Although the Army has some policies supporting home business, the force is working to provide more clarity to their guidelines in the near future, she said.

"However, I want to make it clear that installation commanders still have requirements, [and] responsibility to ensure safety, security, and quality of life for our Soldiers and Family members. It will still be at their authority level to determine for their respective location if a business is able to operate," she added.

Additionally, an online-only home business may not be subject to regulatory supervision, she said. "For example, someone's selling something exclusively on eBay or operating out of home for another business … (like) transcribing medical transcripts."

Moreover, the Army also acknowledges the challenge of starting a home-based business overseas.

"There may be some additional requirements that they have to look into. The status of forces agreement will help dictate what the rules and regulations are for the host nation."


For the past 76 years, the Army Emergency Relief fund has been a "conduit through which $2 billion in assistance has been provided to 4 million members of the Army team. A billion of that since Sept. 11, 2001," according to retired Lt. Gen. Raymond V. Mason, Army Emergency Relief director.

"My concern is that there is some Soldier, there's some Family out there that's hurting, … in a financial way, and we could help them. They don't know about us," Mason said.

Army Emergency Relief provides more support than just emergency leave, he said.

"Every year we do about 9 million dollars in (undergraduate) scholarships. It is a needs-based scholarship; you do have to have at least a 2.0 GPA to apply. Spouses have to carry the six (credit) hours and an accredited institution.
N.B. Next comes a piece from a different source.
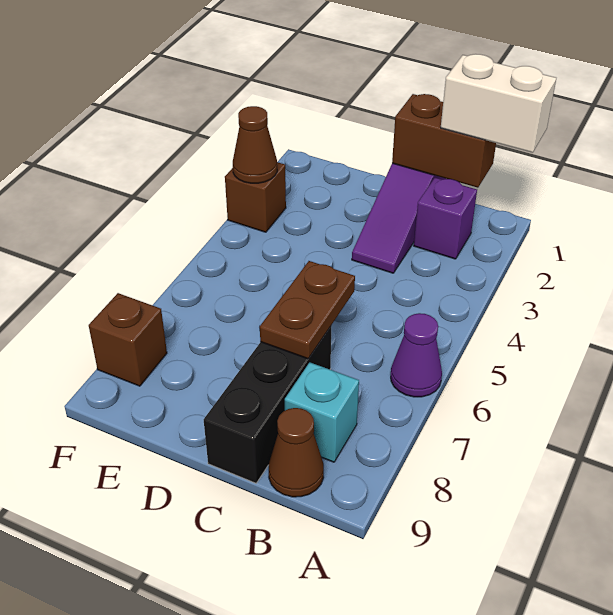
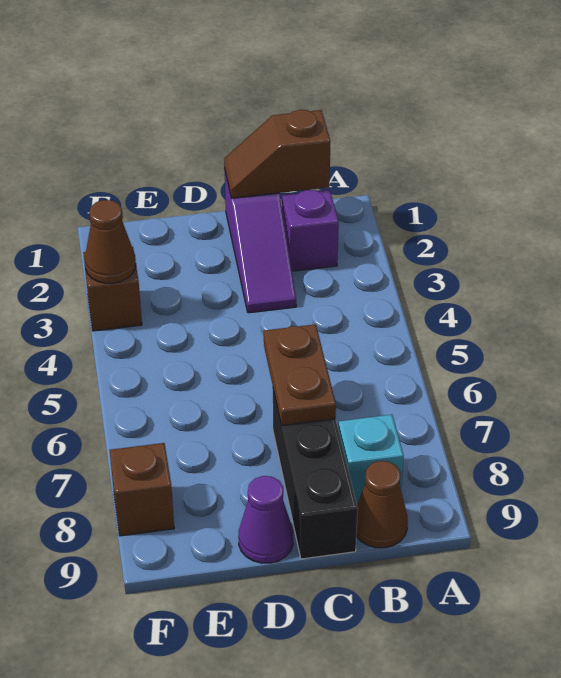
white brick A1:B1 level 3 -> none
purple cone A6 level 1 -> purple cone D9 level 1
brown brick B1:C1 level 2 -> brown slope B1:C1 level 2 top B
Children have to carry at least 12 hours," he said.

Average spouse scholarships are about $1,800 under AER, he said, and the average child scholarships about $2,600.

During the recent hurricane, AER provided almost $5 million in grants to Reserve and National Guard Soldiers that were not on active duty. Further, company commanders and first sergeants are authorized to sign off on an AER loan up to $2,000, he said.

More importantly, Mason said, AER was designed to provide Soldiers a grant or a zero-interest loan to keep them away from the predatory lending industry.

"There are two alarming statistics: No. 1, over 50 percent of our E-4s and below … have used these predatory lending agencies at least once -- some of them multiple times. No. 2: The average predatory loan has an annual rate between 350 and 400 percent.

"The predatory lending industry … they say is a $46 billion industry. They're located at the front gate of every military installation [including] overseas," he said. "It is our biggest threat."